Look at the accepted answer of this question: RegExp is Stateful

Essentialy, your regex is an object that preserves the index in a line where it found the last match, and the next time it continues from there instead of looking for a match from the start of the line again.

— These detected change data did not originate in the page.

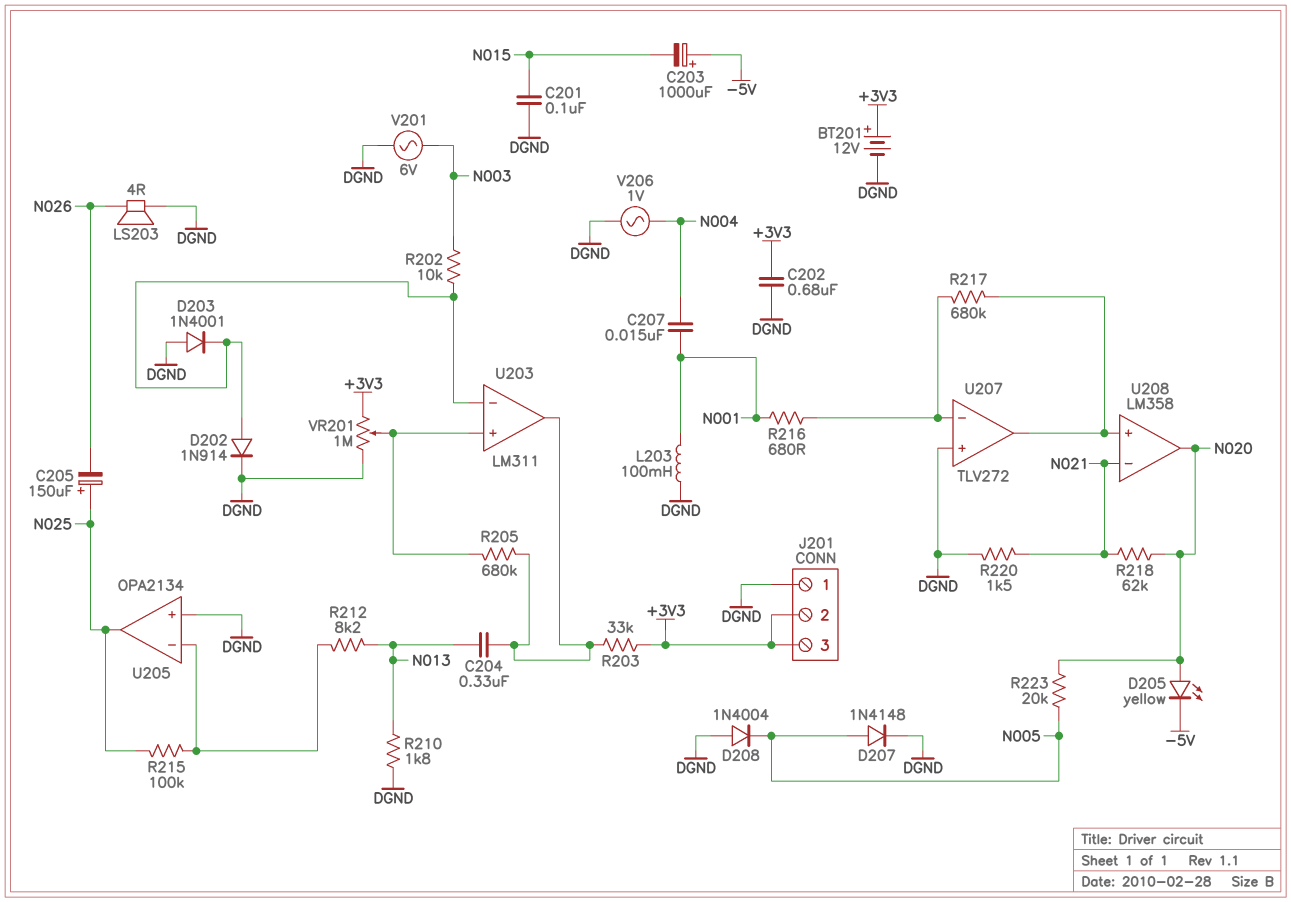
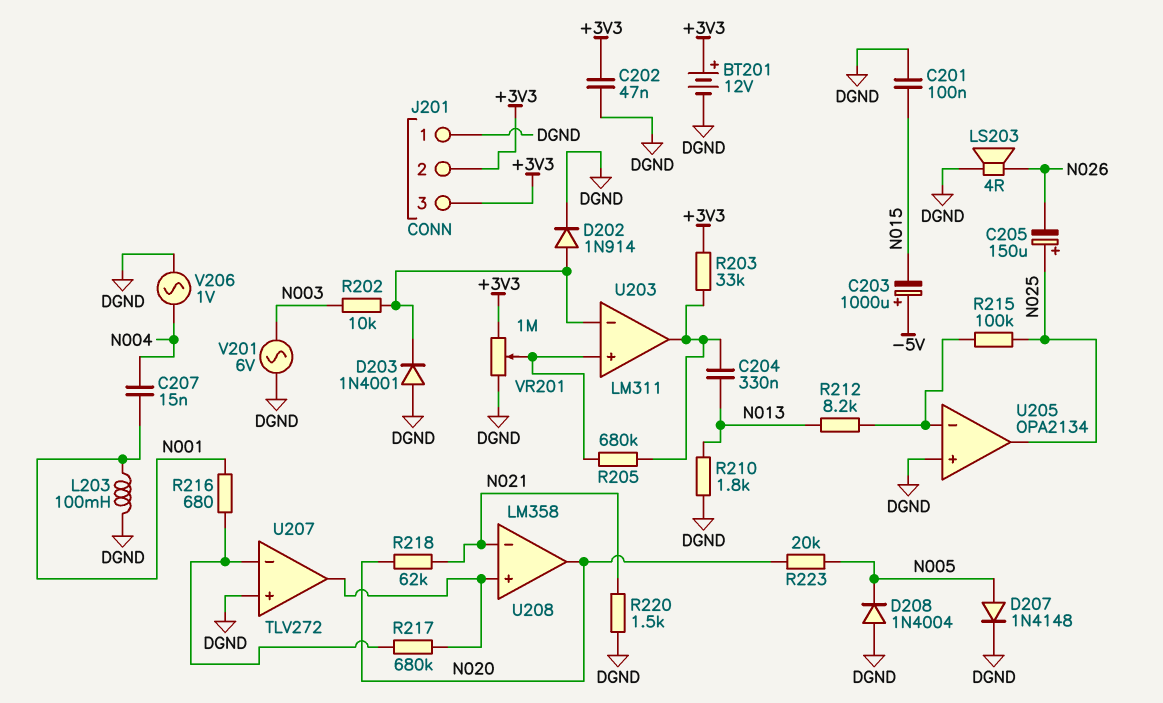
C202: 680nF (+3V3, DGND) -> 47nF (+3V3, DGND)
D205: LED yellow (A N020, K -5V) -> none

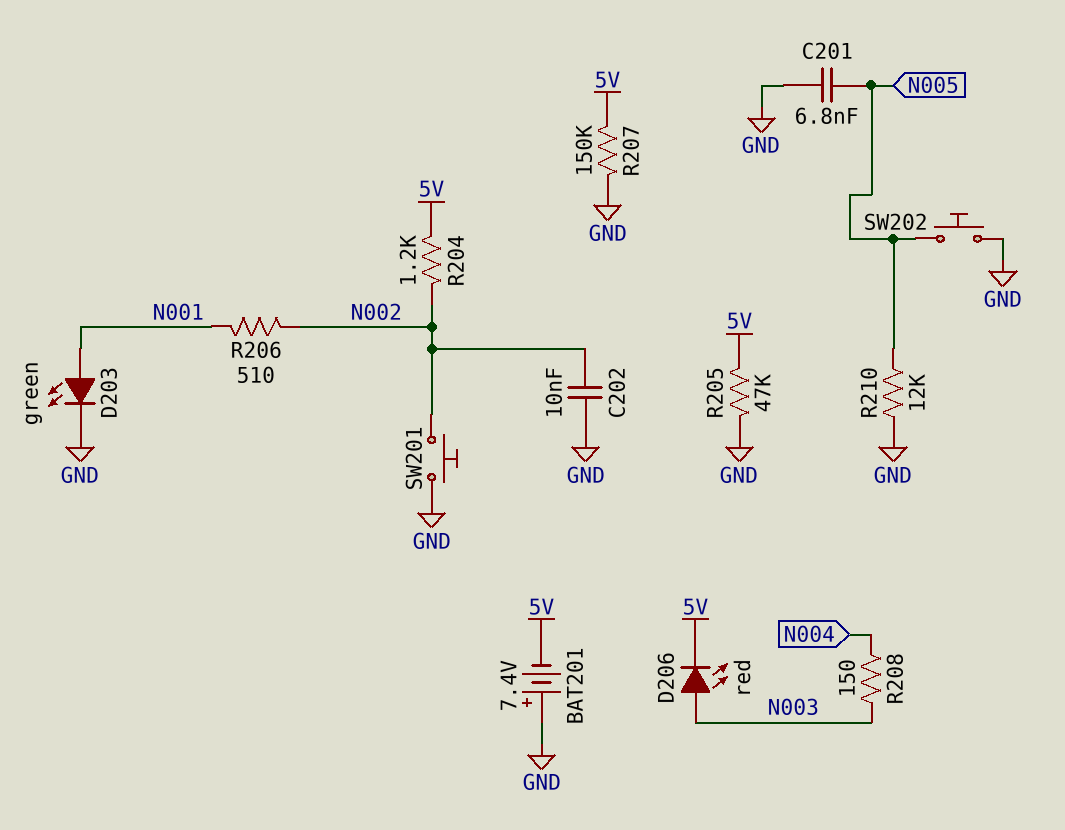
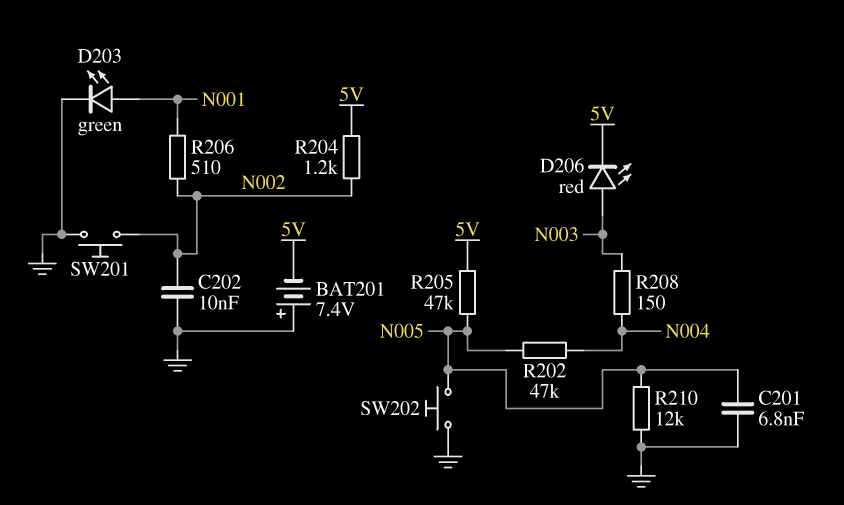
R202: none -> 47k (N004, N005)
R205: 47k (5V, GND) -> 47k (5V, N005)
R207: 150k (5V, GND) -> none

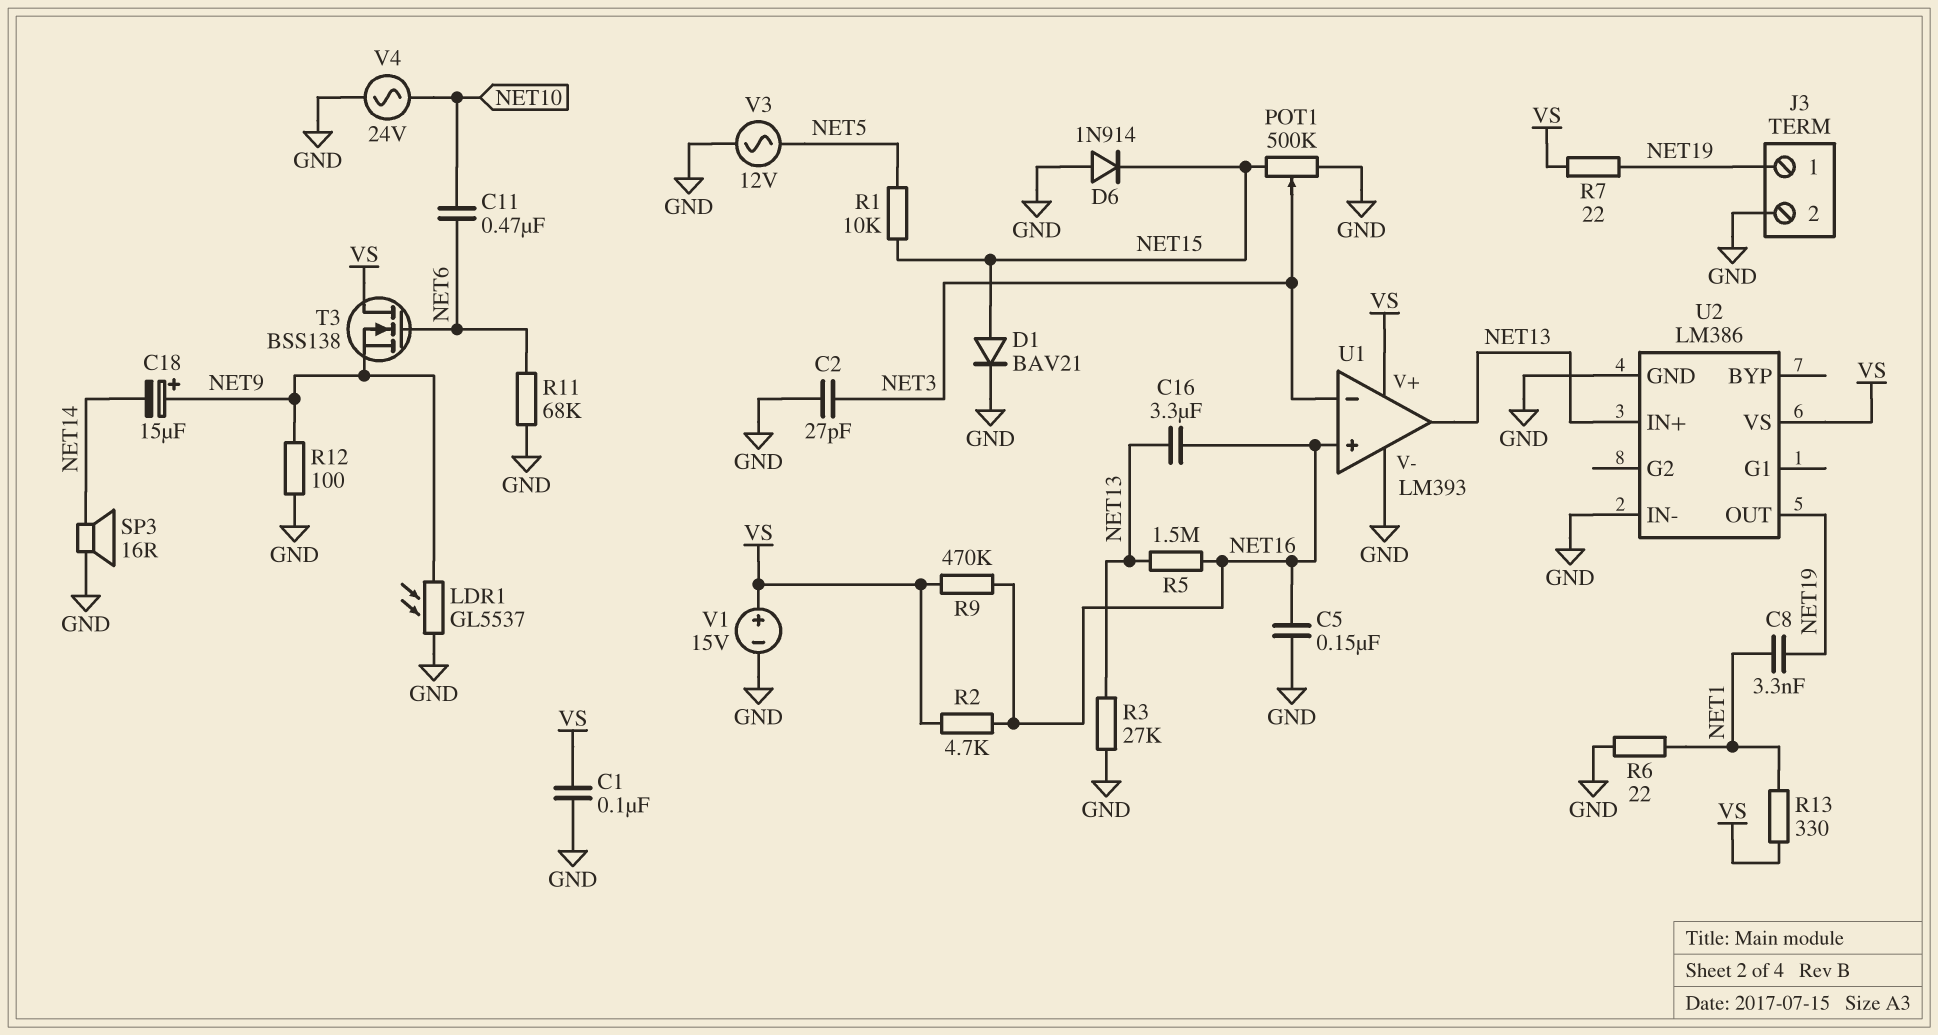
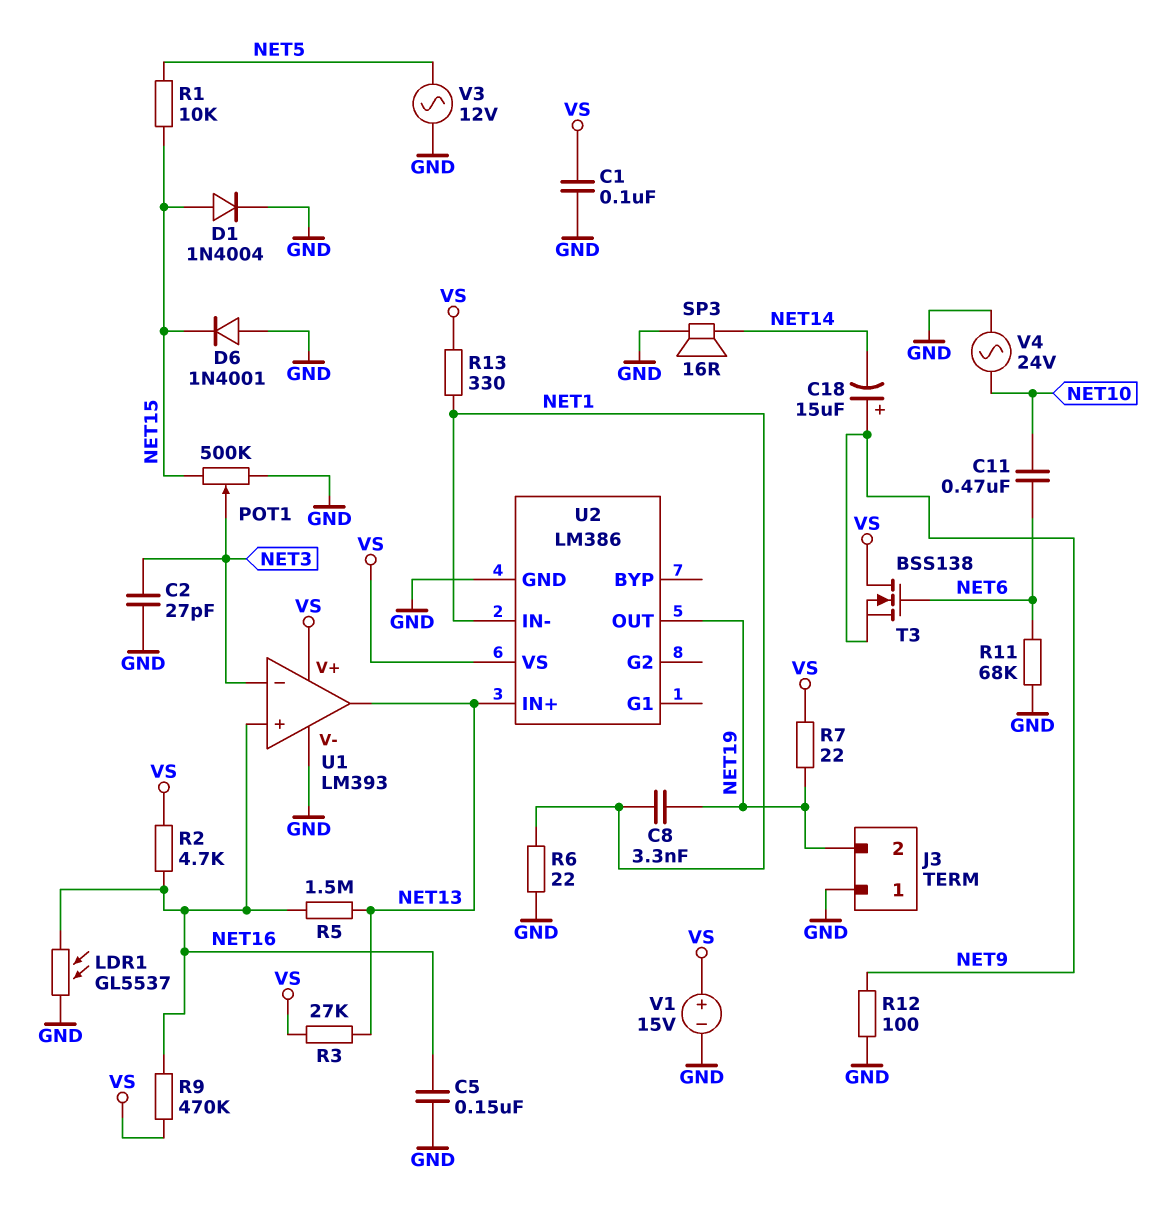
C16: 3.3uF (NET13, NET16) -> none
D1: diode BAV21 (A NET15, K GND) -> diode 1N4004 (A NET15, K GND)
D6: diode 1N914 (A GND, K NET15) -> diode 1N4001 (A GND, K NET15)
J3 pin 1: NET19 -> GND
J3 pin 2: GND -> NET19
LDR1: GL5537 (GND, NET9) -> GL5537 (GND, NET16)
R3: 27k (GND, NET13) -> 27k (NET13, VS)
U2 pin IN-: GND -> NET1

So one solution is to manually reset regex.lastIndex with your every call to es.MapSync

like this:

let s = fs.createReadStream(filePath)
    .pipe(es.split())
    .pipe(es.mapSync(function (line) {
            regex.lastIndex = 0; //Reset the RegExp index
            let values = regex.exec(line.trim())
            if (values && values.groups) {
                console.dir(values.groups)
            } else {
                console.log(`COULD NOT MATCH`)
                console.log(line)
            }
        }).on('error', function (err) {
            console.log('Error while reading file.', err);
        })
            .on('end', function () {
                console.log('Read entire file.')
            })
    )

Mind you, this only happens because regex is defined globally. If you were to assign the regex inside the mapSync() callback it should have the same effect. However, resetting the lastIndex is simpler and probably more performant.